Elisa Chelle, professeure de science politique à l’Université Paris Nanterre, rappelle que « cette liberté n’est pas une expression égale pour chaque citoyen » et souligne qu’« il s’agit d’une arme que les partis utilisent pour faire prévaloir leur point de vue ». Elle ajoute que la réalité s’est imposée, et que les logiques économiques ont pris le pas sur les considérations politiques dans le paysage médiatique actuel.
Selon elle, le secteur est fragilisé par une concentration élevée : « 90 % des médias appartiennent à six grands groupes ». Ces structures, souvent engagées dans des transactions nécessitant l’aval du gouvernement, restent exposées aux pressions pour protéger leurs intérêts financiers et influencer l’opinion publique.
« Il ne faut pas confondre liberté et égalité dans une situation où des capitaux importants entrent en jeu et où des rapports de pouvoir visent à modeler l’opinion », résume-t-elle.

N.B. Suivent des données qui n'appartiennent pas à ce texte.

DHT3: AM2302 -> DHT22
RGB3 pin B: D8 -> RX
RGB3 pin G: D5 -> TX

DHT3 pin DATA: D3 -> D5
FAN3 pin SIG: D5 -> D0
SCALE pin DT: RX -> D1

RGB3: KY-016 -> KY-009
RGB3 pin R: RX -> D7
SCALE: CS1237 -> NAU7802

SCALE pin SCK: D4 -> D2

Sur le plan judiciaire, les grands groupes privilégient le règlement à l’amiable plutôt que des procès longs et coûteux, afin de préserver leur réputation et leurs profits. L’exemple emblématique est l’affaire Fox News contre Dominion Voting Systems, qui a donné lieu à un dédommagement de 787 millions de dollars.
Depuis, même des accusations non fondées peuvent faire peser une pression sur les chaînes, qui cherchent à limiter les dégâts financiers et réputationnels.